Last week, the Federal Energy Regulatory Commission (FERC) issued a Policy Statement to provide guidance on the ability of electric storage resources to recover costs through both cost-based and market-based rates concurrently. The Policy Statement appears intended to reconcile two lines of FERC precedent on this topic. The issue of multiple payment streams is one of particular concern for electric storage resources that, due to their technological capabilities, can switch from one type of service to another almost instantaneously. The Policy Statement is separate from FERC’s ongoing Notice of Proposed Rulemaking regarding electric storage resource participation in wholesale electricity markets (RTO/ISO markets), discussed here and here.
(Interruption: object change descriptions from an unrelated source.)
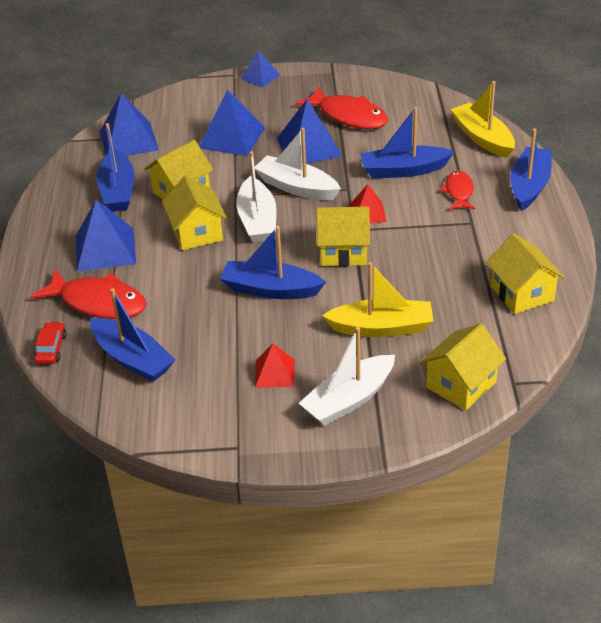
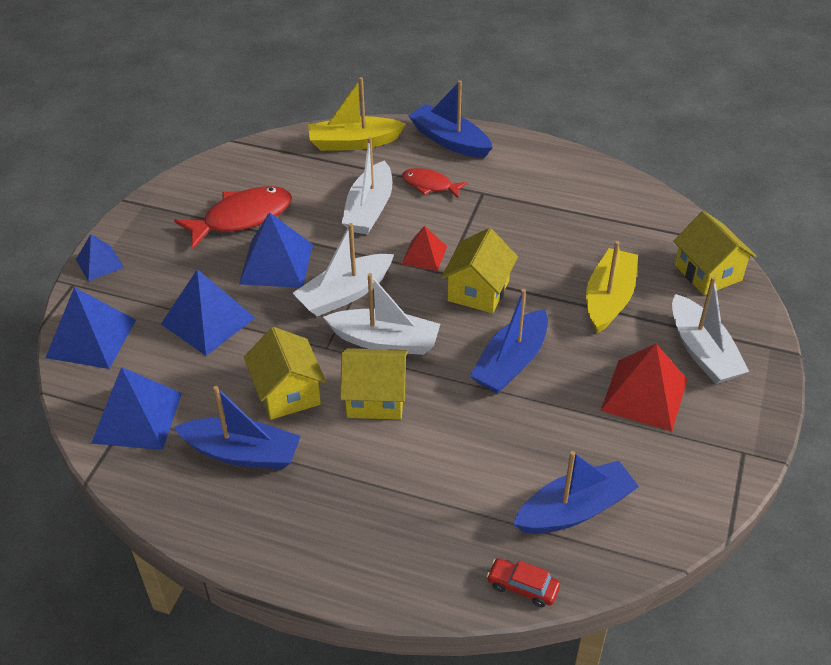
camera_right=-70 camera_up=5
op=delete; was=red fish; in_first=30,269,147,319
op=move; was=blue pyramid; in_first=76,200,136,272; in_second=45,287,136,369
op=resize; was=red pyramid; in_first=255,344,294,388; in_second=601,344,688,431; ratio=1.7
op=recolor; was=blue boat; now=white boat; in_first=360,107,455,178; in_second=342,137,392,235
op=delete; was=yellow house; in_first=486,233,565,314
FERC’s guidance stems from two orders with opposite outcomes – Nevada Hydro and Western Grid. In the 2008 Nevada Hydro order, FERC denied a hydroelectric storage project’s petition to be treated as a transmission facility that would receive payments through cost-based rates. Then, in the 2010 Western Grid order, FERC granted the applicant’s request for cost-based rate recovery for its sodium sulfur batteries that would provide voltage support and thermal overload protection for transmission facilities.

FERC identified three major concerns present in scenarios where an electric storage resource seeks both cost-based and market-based rates: (1) the potential for cost-based and market-based rate recovery to result in double recovery; (2) the potential for cost-based rates to inappropriately suppress competitive market prices; and (3) the level of control of a storage resource exercised by a RTO/ISO that could jeopardize the RTO/ISO’s independence from market participants.
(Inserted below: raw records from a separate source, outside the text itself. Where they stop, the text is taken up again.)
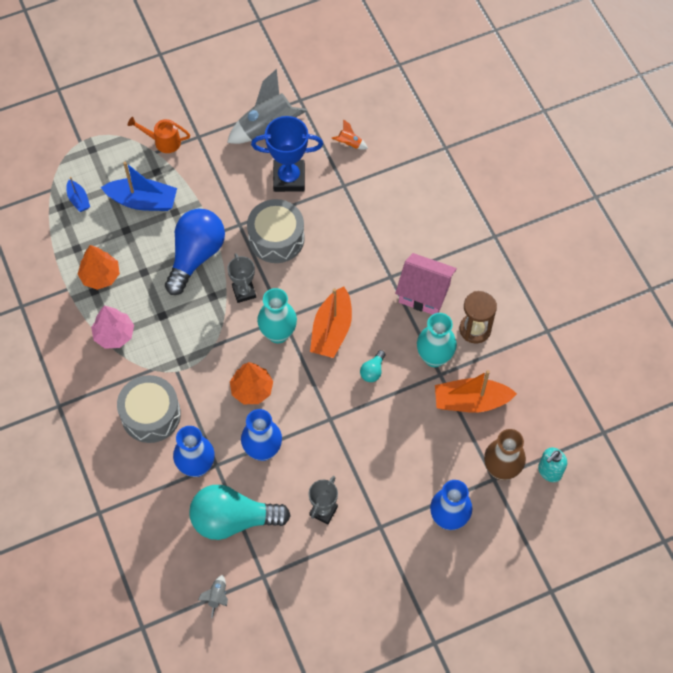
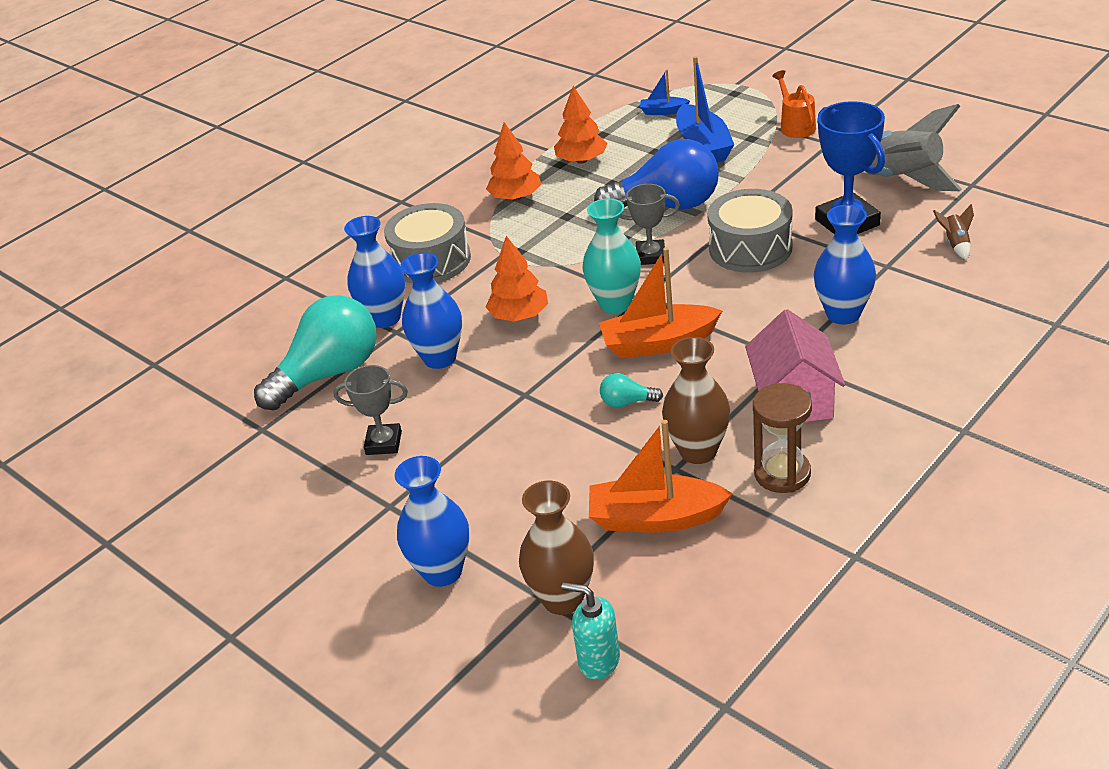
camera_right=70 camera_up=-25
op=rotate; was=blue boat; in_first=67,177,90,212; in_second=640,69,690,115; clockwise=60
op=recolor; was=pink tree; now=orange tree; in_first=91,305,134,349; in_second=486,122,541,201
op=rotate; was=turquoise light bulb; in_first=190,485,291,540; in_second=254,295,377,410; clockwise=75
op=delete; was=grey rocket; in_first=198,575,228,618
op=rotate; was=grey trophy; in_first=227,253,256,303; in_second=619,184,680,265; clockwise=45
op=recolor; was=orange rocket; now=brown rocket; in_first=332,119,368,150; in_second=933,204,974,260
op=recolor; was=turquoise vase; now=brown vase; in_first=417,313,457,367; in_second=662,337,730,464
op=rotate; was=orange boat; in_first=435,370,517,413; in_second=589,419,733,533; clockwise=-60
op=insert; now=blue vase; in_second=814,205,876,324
To address the concern of double recovery, FERC suggested that crediting any market revenues back to the cost-based ratepayers is a possible solution. Such crediting may vary depending on how the cost-based rate is structured; FERC provided examples of an up-front reduction in the cost-based rate or a later crediting procedure for cost-based ratepayers. Addressing the issue of suppressing competitive market prices, FERC disagreed with commenters that allowing market participants with cost-based rate recovery to also sell at market-based rates would create an adverse impact on other market competitors. FERC pointed out that some vertically integrated public utilities currently recover costs through cost-based retail rates while also making market-based rate sales to others. Finally, to maintain RTO/ISO independence, FERC clarified that RTO/ISO dispatch of a storage resource should receive priority over the resource’s provision of market-based rate services and that the provision of market-based rate services should be under the control of the resource owner rather than the RTO/ISO.

FERC Commissioner LaFleur dissented from the Policy Statement, arguing that its sweeping conclusions related to storage resources may be read to reflect FERC’s views about the impact of multiple payment streams more generally. Commissioner LaFleur also disagreed with FERC’s decision to separate the issues from FERC’s pending Notice of Proposed Rulemaking on storage participation.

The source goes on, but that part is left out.